The problem with tech, many declare, is its quantitative inclination, its “hard” math deployed in the softer human world. Tech is Mark Zuckerberg: all turning pretty girls into numbers and raving about the social wonders of the metaverse while so awkward in every human interaction that he is instantly memed. The human world contains Zuck, but it is also everything he fails at so spectacularly. That failure, the lack of social and ethical chops, is one many believe he shares with the industry with which he is so associated.
And so, because Big Tech is failing at understanding humans, we often hear that its workforce simply needs to employ more people who do understand. Headlines like “Liberal arts majors are the future of the tech industry” and “Why computer science needs the humanities” have been a recurring feature of tech and business articles over the past few years. It has been suggested that social workers and librarians might help the tech industry curb social media’s harm to Black youth and proliferation of disinformation, respectively. Many anthropologists, sociologists, and philosophers—especially those with advanced degrees who are feeling the financial squeeze of academia’s favoring of STEM—are rushing to demonstrate their utility to tech behemoths whose starting salaries would make the average humanities professor blush.
I’ve been studying nontechnical workers in the tech and media industries for the past several years. Arguments to “bring in” sociocultural experts elide the truth that these roles and workers already exist in the tech industry and, in varied ways, always have. For example, many current UX researchers have advanced degrees in sociology, anthropology, and library and information sciences. And teachers and EDI (Equity, Diversity, and Inclusion) experts often occupy roles in tech HR departments.

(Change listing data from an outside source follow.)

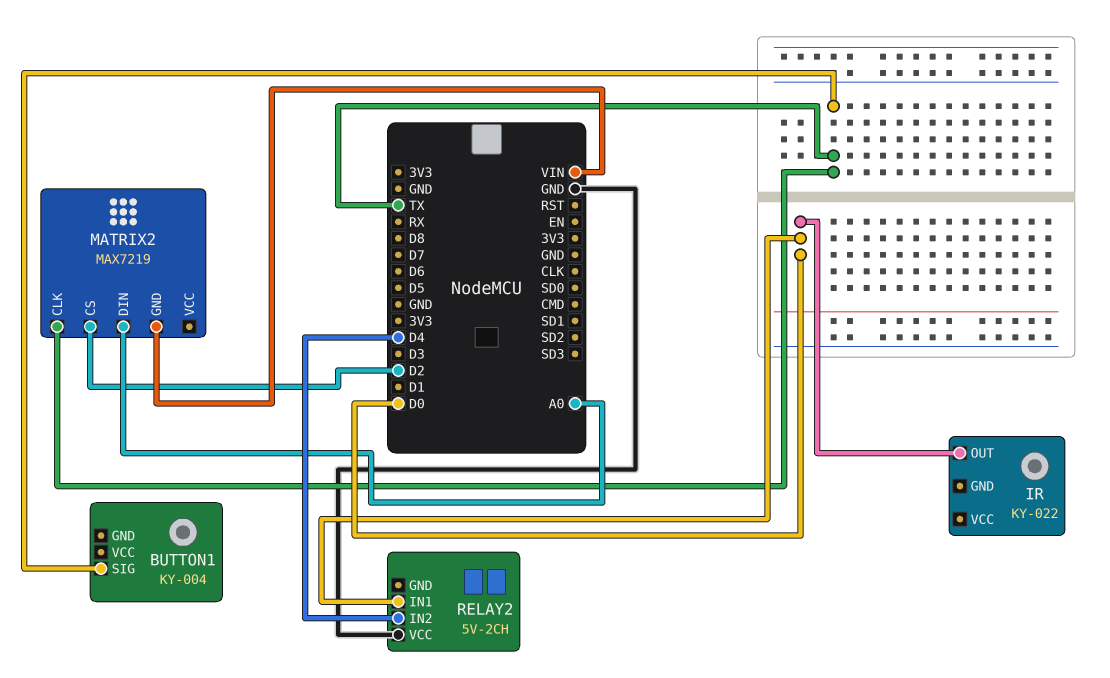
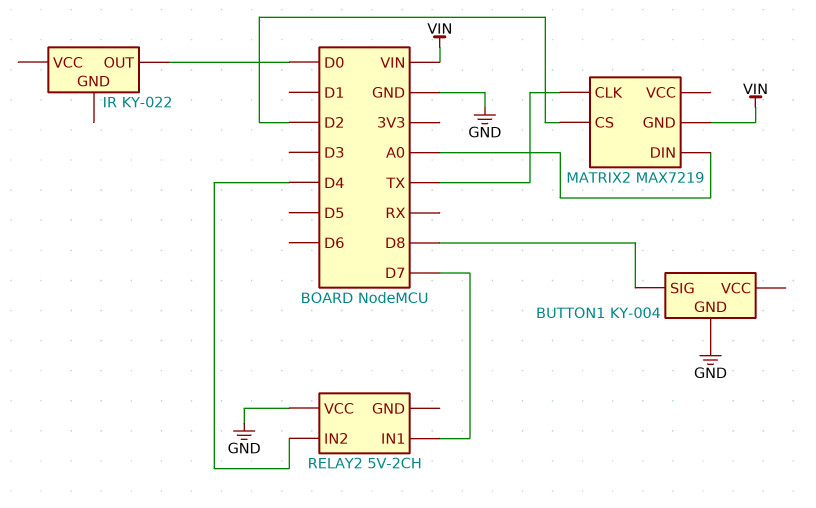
BUTTON1 pin GND: none -> GND
BUTTON1 pin SIG: TX -> D8
RELAY2 pin IN1: D0 -> D7

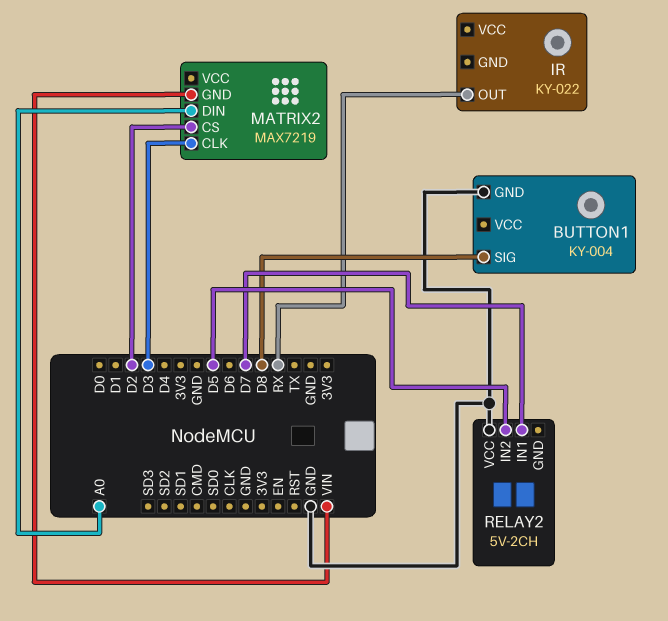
IR pin OUT: D0 -> RX
MATRIX2 pin CLK: TX -> D3
RELAY2 pin IN2: D4 -> D5

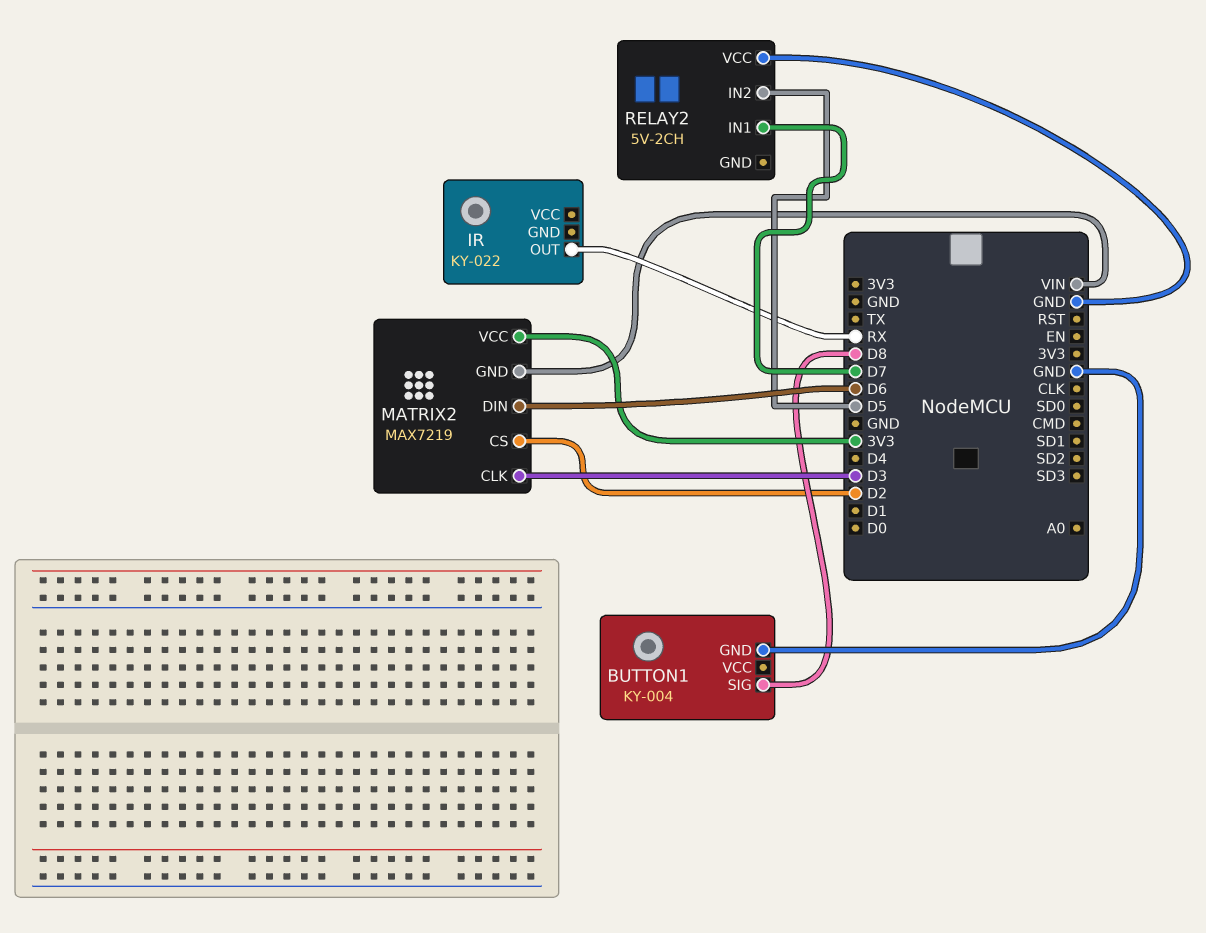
MATRIX2 pin DIN: A0 -> D6
MATRIX2 pin VCC: none -> 3V3

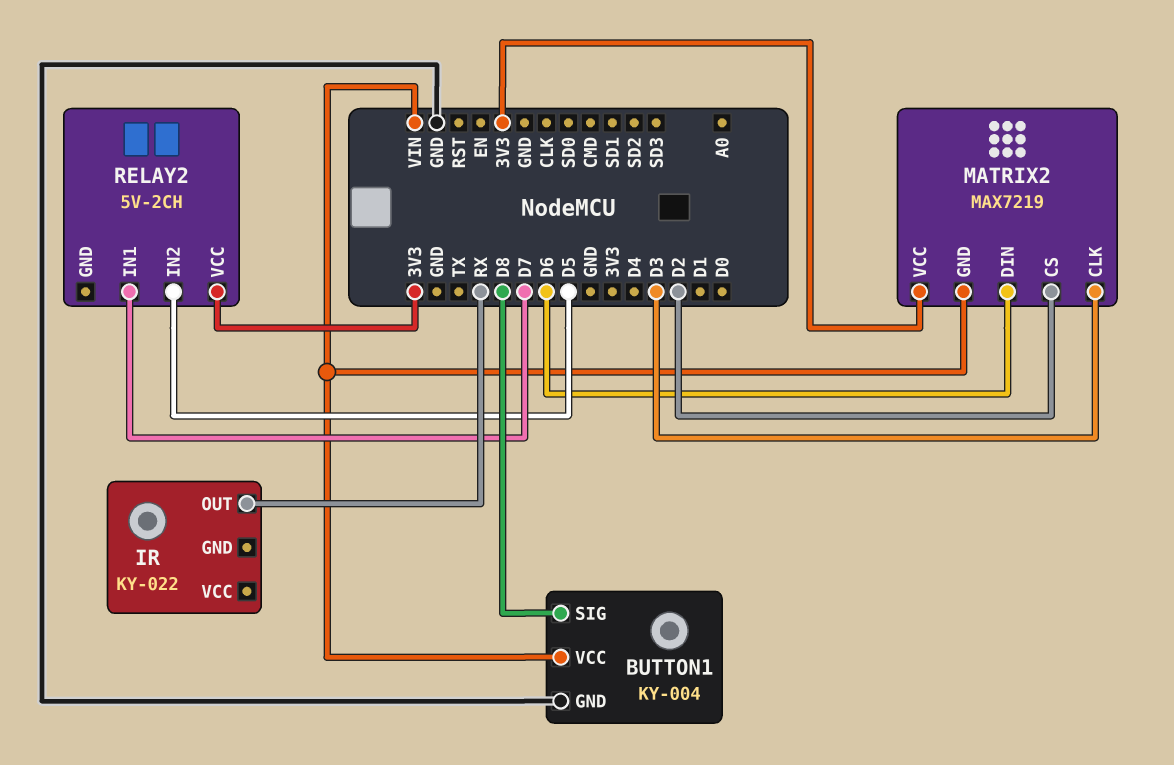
BUTTON1 pin VCC: none -> VIN
RELAY2 pin VCC: GND -> 3V3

Recently, however, the tech industry is exploring where nontechnical expertise might counter some of the social problems associated with their products. Increasingly, tech companies look to law and philosophy professors to help them through the legal and moral intricacies of platform governance, to activists and critical scholars to help protect marginalized users, and to other specialists to assist with platform challenges like algorithmic oppression, disinformation, community management, user wellness, and digital activism and revolutions. These data-driven industries are trying hard to augment their technical know-how and troves of data with social, cultural, and ethical expertise, or what I often refer to as “soft” data.
But you can add all of the soft data workers you want and little will change unless the industry values that kind of data and expertise. In fact, many academics, policy wonks, and other sociocultural experts in the AI and tech ethics space are noticing a disturbing trend of tech companies seeking their expertise and then disregarding it in favor of more technical work and workers.

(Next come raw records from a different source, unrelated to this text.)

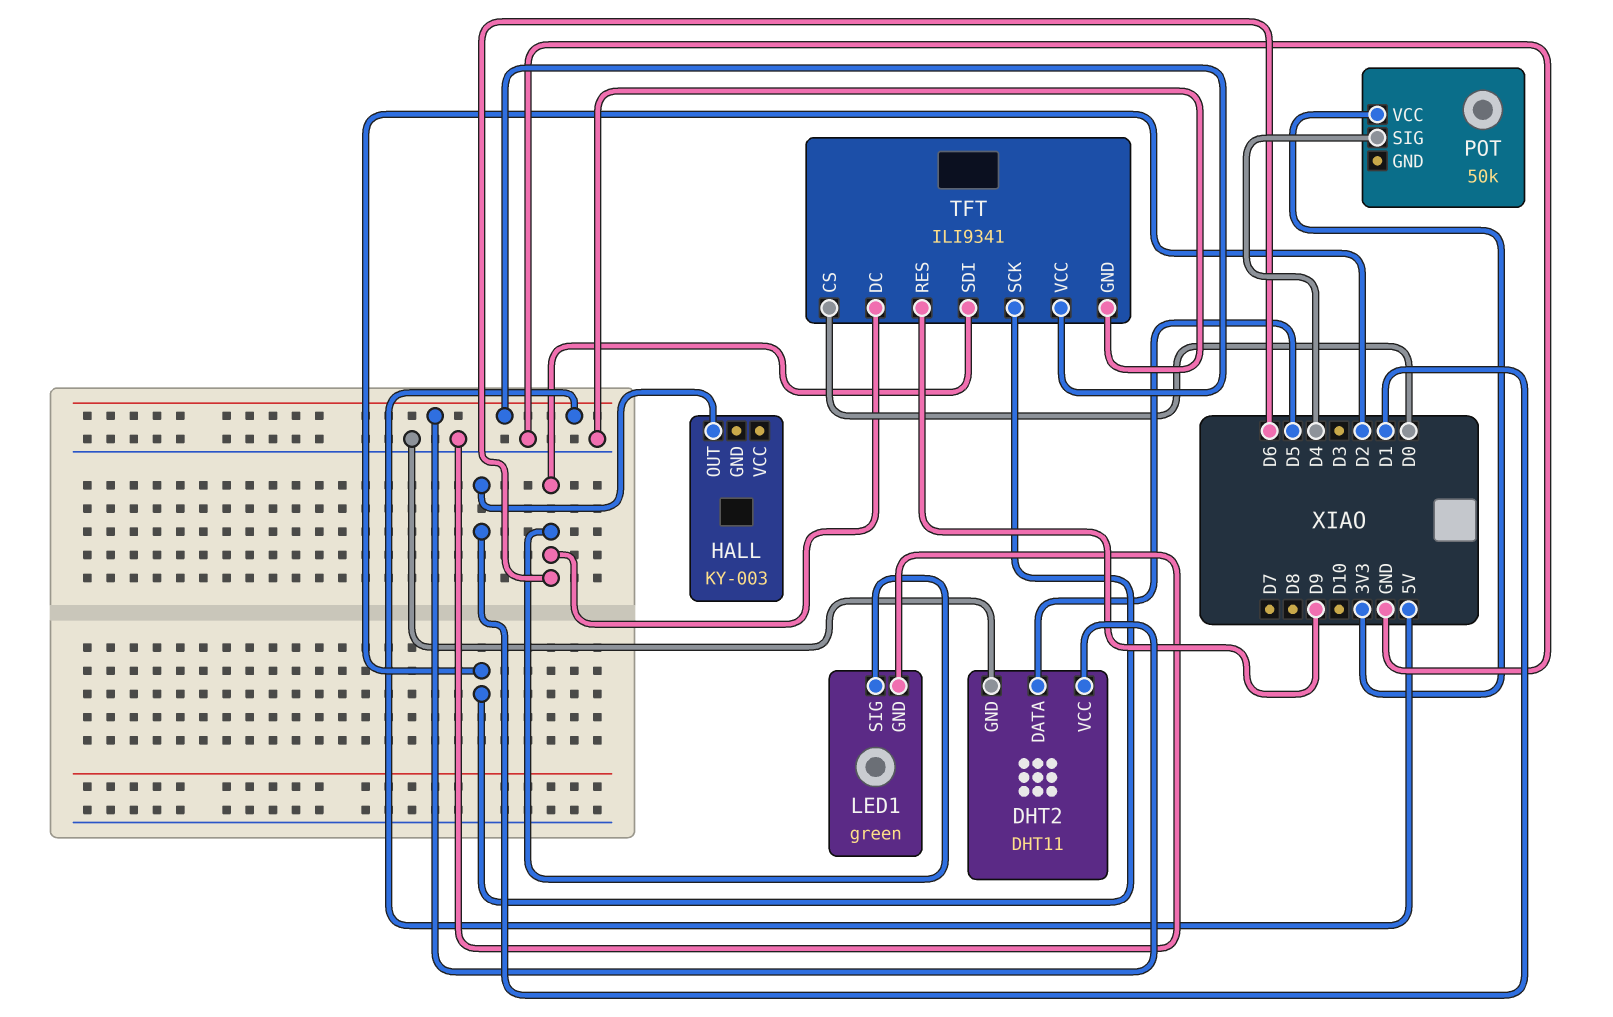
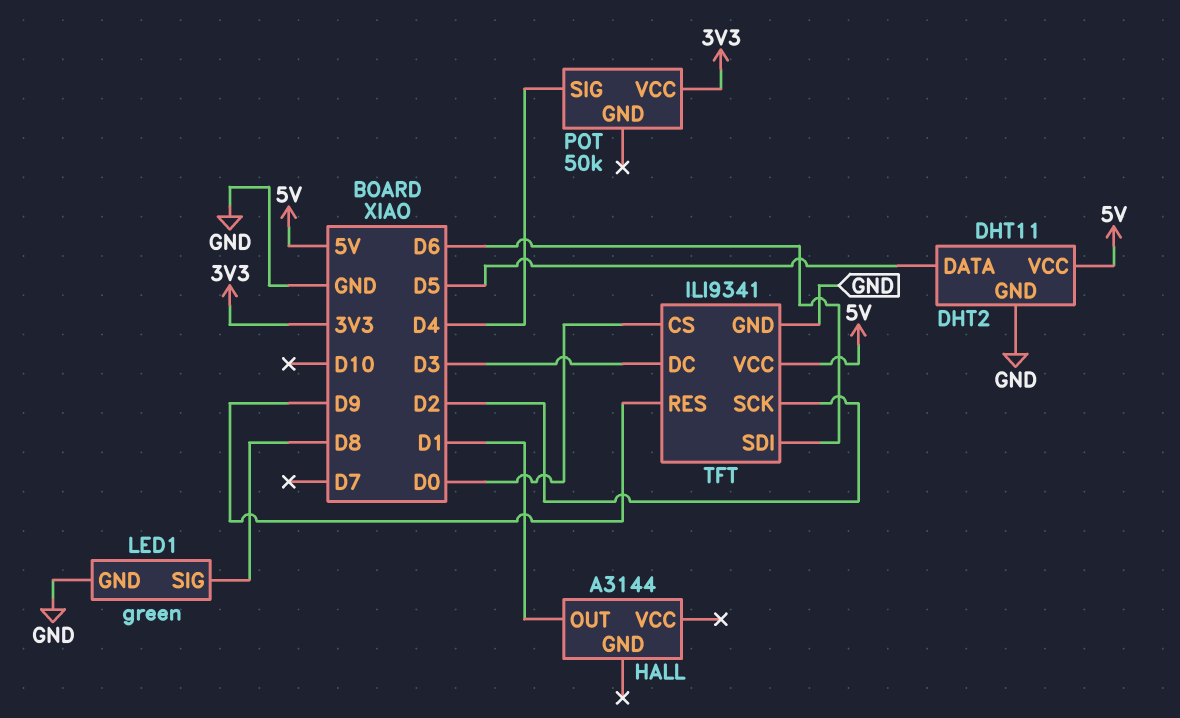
HALL: KY-003 -> A3144
LED1 pin SIG: D6 -> D8
TFT pin DC: D6 -> D3

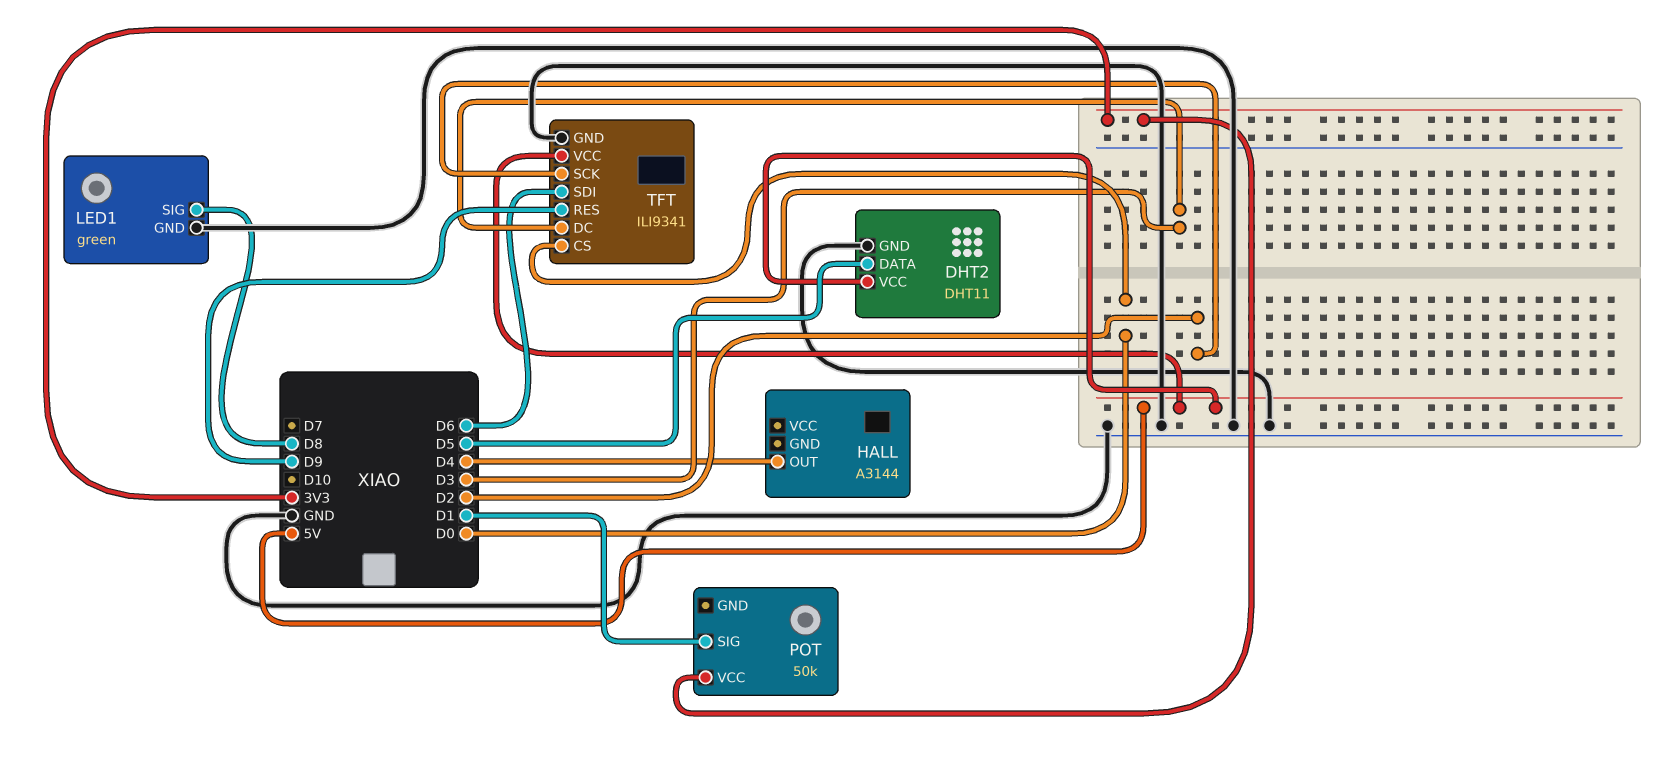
HALL pin OUT: D1 -> D4
POT pin SIG: D4 -> D1

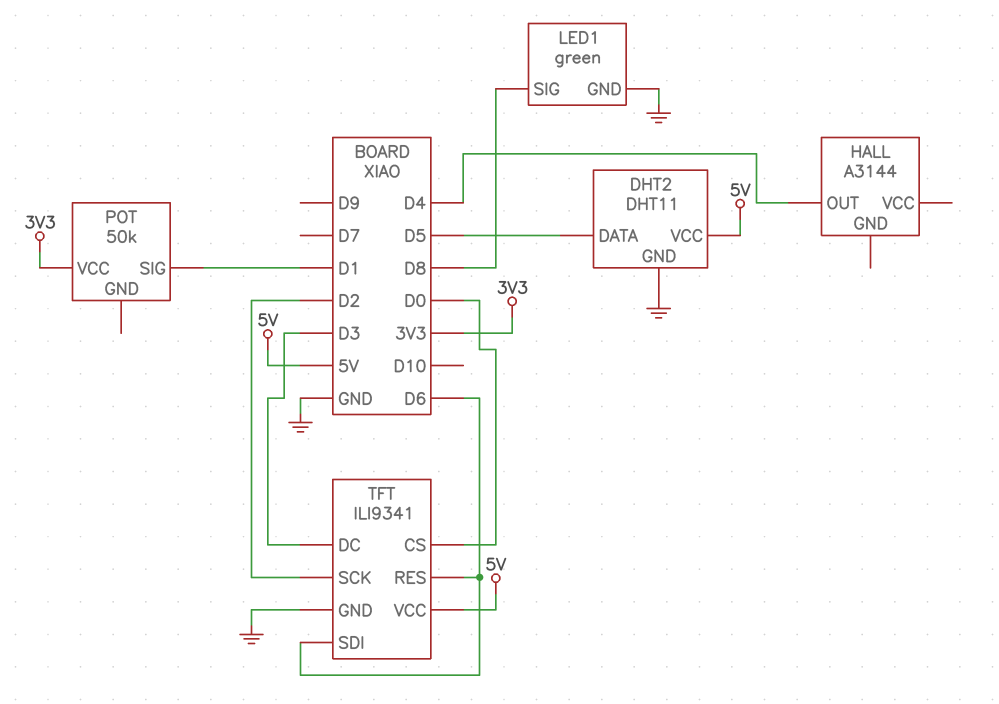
TFT pin RES: D9 -> D6

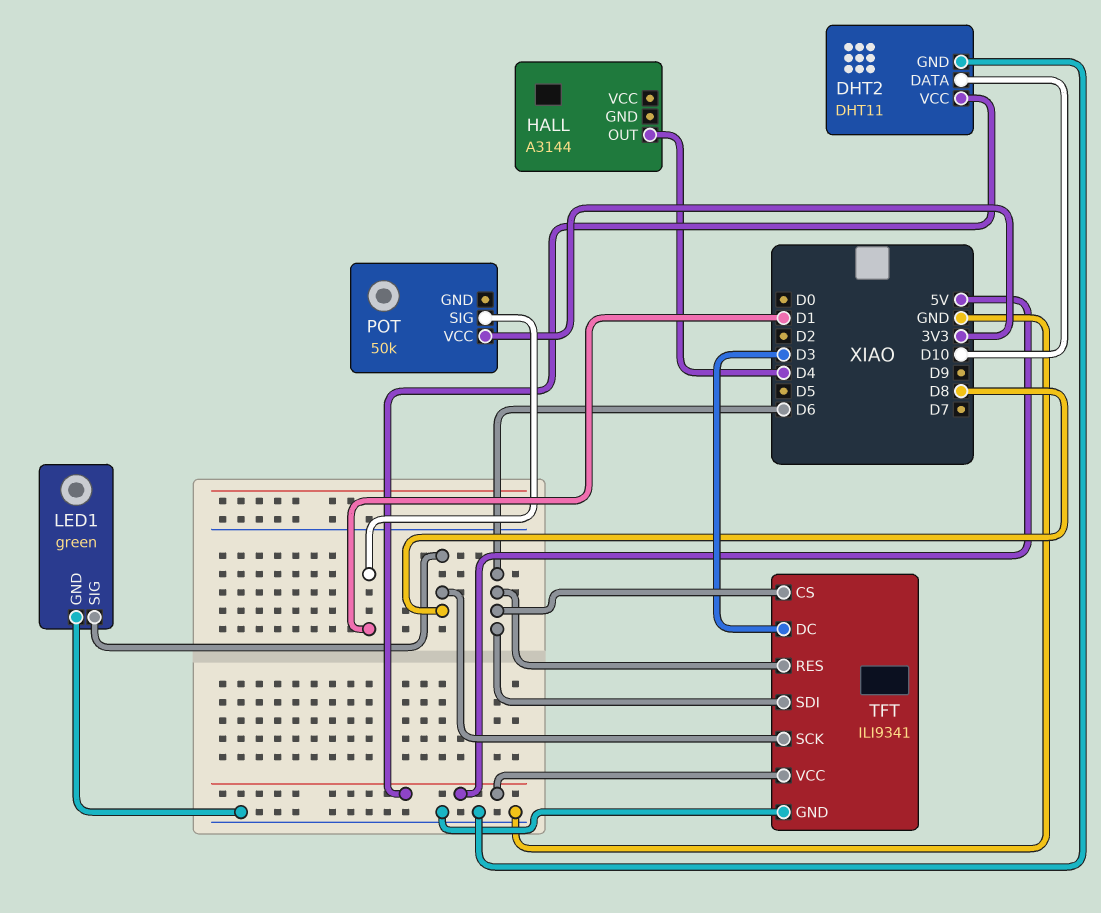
DHT2 pin DATA: D5 -> D10
TFT pin CS: D0 -> D6
TFT pin SCK: D2 -> D8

Such experiences particularly make clear this fraught moment in the burgeoning field of AI ethics, in which the tech industry may be claiming to incorporate nontechnical roles while actually adding ethical and sociocultural framings to job titles that are ultimately meant to be held by the “same old” technologists. More importantly, in our affection for these often underappreciated “soft” professions, we must not ignore their limitations when it comes to achieving the lofty goals set out for them.
While it is important to champion the critical work performed by these underappreciated and under-resourced professions, there is no reason to believe their members are inherently more equipped to be the arbiters of what’s ethical. These individuals have very real and important social and cultural expertise, but their fields are all reckoning with their own structural dilemmas and areas of weakness.
Take anthropology, a discipline that emerged as part and parcel of the Western colonial project. Though cultural anthropology now often espouses social justice aims, there are no guarantees that an anthropologist (85% of whom are white in the US) would orient or deploy algorithms in a less biased way than, say, a computer scientist. Perhaps the most infamous example is PredPol, the multimillion-dollar predictive policing company that Ruha Benjamin called part of The New Jim Code. PredPol was created by Jeff Brantingham, an Anthropology professor at UCLA.
Other academic communities championed by those pushing for soft data are similarly conflicted. Sociology’s early surveillance and quantification of Black populations played a role in today’s surveillance technologies that overwhelmingly monitor Black communities. My own research area, critical internet studies, skews very white and has failed to center concerns around race and racism. Indeed, I am often one of only a handful of Black and brown researchers in attendance at our field’s conferences. There have been times I was surrounded by more diversity in tech industry spaces than in the academic spaces from which the primary critiques of Big Tech derive.
Social workers would likely add some much-needed diversity to tech. Social work is overwhelmingly performed by women and is a pretty diverse profession: over 22% Black and 14% Hispanic/Latinx. However, social workers are also implicated in state violence toward marginalized communities. For example, a social worker coauthored a controversial paper with Brantingham extending his predictive policing work to automated gang classification.